Once again, I get on the bandwagon and complain loudly about the poor shape of our local highways, from Kenai to Nikiski to Lamplight Road.
My daughter "fell" into a big hole with her big dual truck, knocking the transmission loose. Her other alternative to hitting the "big hole" was hitting someone in oncoming traffic. We counted 67 holes from Nikiski to the entrance to the elementary school, which has problems all its own, with both entrances, patched upon patch and hole upon hole.
She and I both were on the phone all day long with the "phone shuffle." By perseverance and ingenuity, we talked to everyone from Fairbanks to Juneau about the big hole in the middle of the road in Nikiski. What a waste of a pretty day, two ladies getting the runaround again. To make a long day short, by 1 o'clock I saw one truck and one man shoveling asphalt into holes "here and there," making it more dangerous, as you did not know which hole to dodge and which hole was filled and which hole was going to "eat" your vehicle.
What a shame for this great state with its wonderful dividends every year and now with the money the Native people are getting, that we cannot figure out how to fix our roads and keep them fixed. Perhaps some head honcho from the Knowles cabinet should be sent to Colorado, Wyoming and some other cold weather states to take lessons on how to build, maintain and keep roads maintained. They have figured it out, why don't we (they)?

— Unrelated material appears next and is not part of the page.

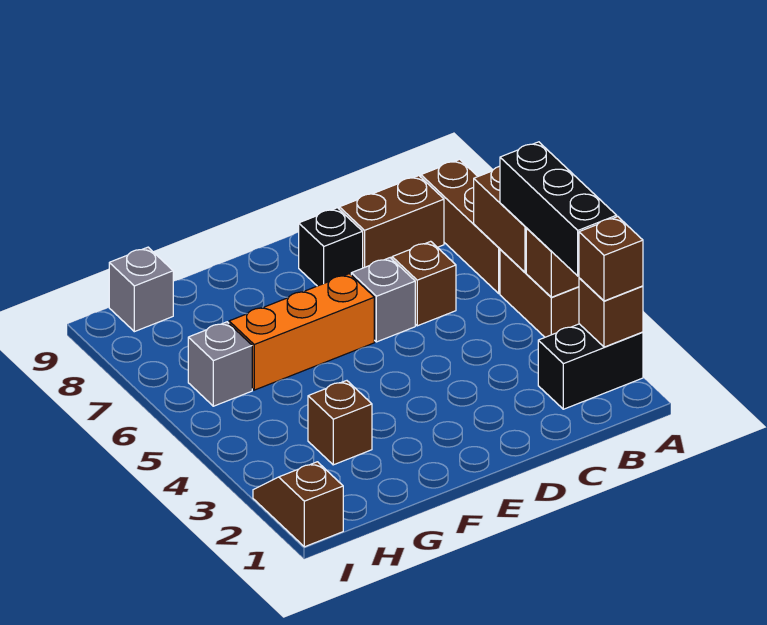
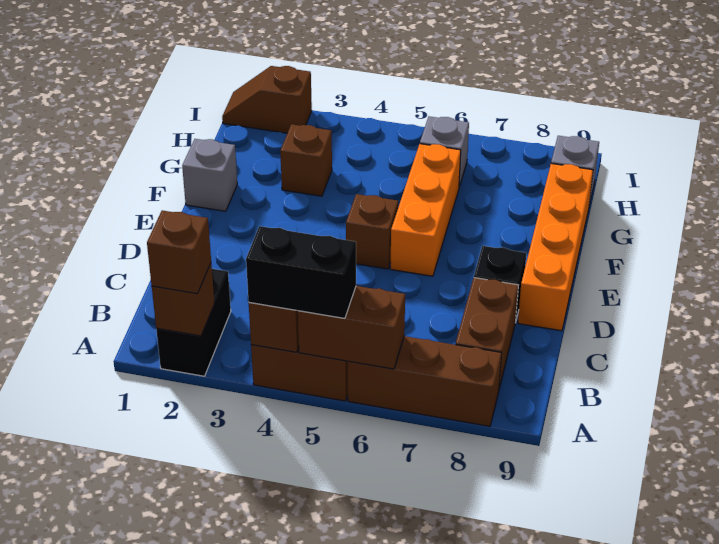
black brick A3:A5 level 3 -> black brick A4:A5 level 3
brown brick C6 level 1 -> brown brick E5 level 1
grey brick D6 level 1 -> grey brick F1 level 1
none -> orange brick D9:G9 level 1
brown slope I1:I2 level 1 top 1 -> brown slope I1:I2 level 1 top 2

Thanks to Mike Chenault for returning our calls and acting so promptly. However, that does not fix my daughter's truck. She is a single parent that makes her living with her truck. This is a devastating blow to her, and I am sure that anyone that has been "without wheels" can sympathize. As with most of us, money is thin this time of year, and a big repair bill of a vehicle is not in anyone's budget, let alone someone who makes their living plowing snow. I cannot see why she should pay for something that was someone else's neglect and someone's ho-hum attitude in Juneau toward the most poor highway system in Alaska.

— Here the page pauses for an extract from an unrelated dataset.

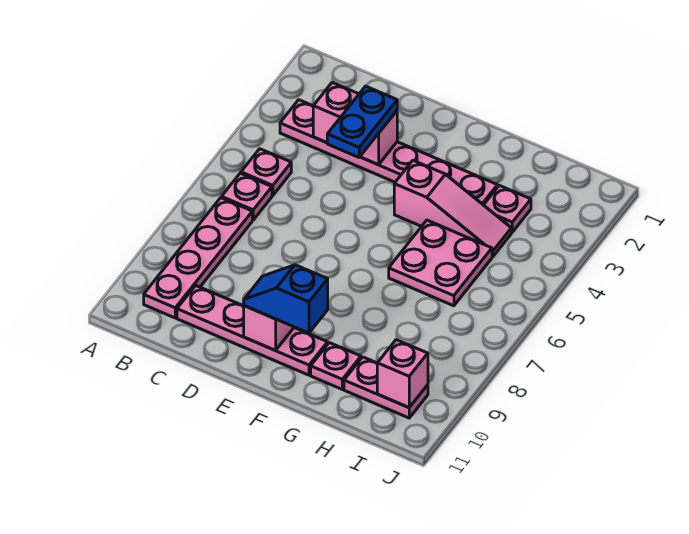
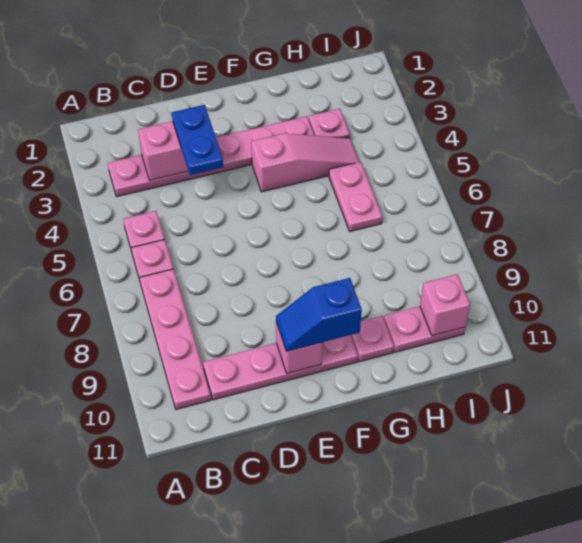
pink plate G5:H6 level 1 -> pink plate H5:H6 level 1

We traveled 10,000 miles this last fall. Never once did we fall in a big hole, nor did we encounter any in our travels. Only when we got back into Alaska did we encounter poor maintenance of snow-covered roads from the border on, no sanding on the most dangerous of situations and the most awful chuck holes.

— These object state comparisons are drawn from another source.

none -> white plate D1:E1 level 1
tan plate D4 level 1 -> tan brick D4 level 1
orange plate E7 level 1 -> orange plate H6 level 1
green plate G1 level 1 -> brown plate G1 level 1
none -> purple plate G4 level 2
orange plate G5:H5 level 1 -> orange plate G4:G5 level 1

What a shame. What a mess. And we want tourist to visit our great state? Why? They can't see the scenery we advertise so well because they are too busy dodging potholes. We heard this firsthand from travelers and friends who wish not to come back because they do not want to pay repairs bills on their vehicles.
We had better wise up. The next thing you know our tourism industry will dry up too, like the fishing and the oil. Seems like we are going backward in our state, not proceeding forward as would be the case in any other state. We cannot be that poor.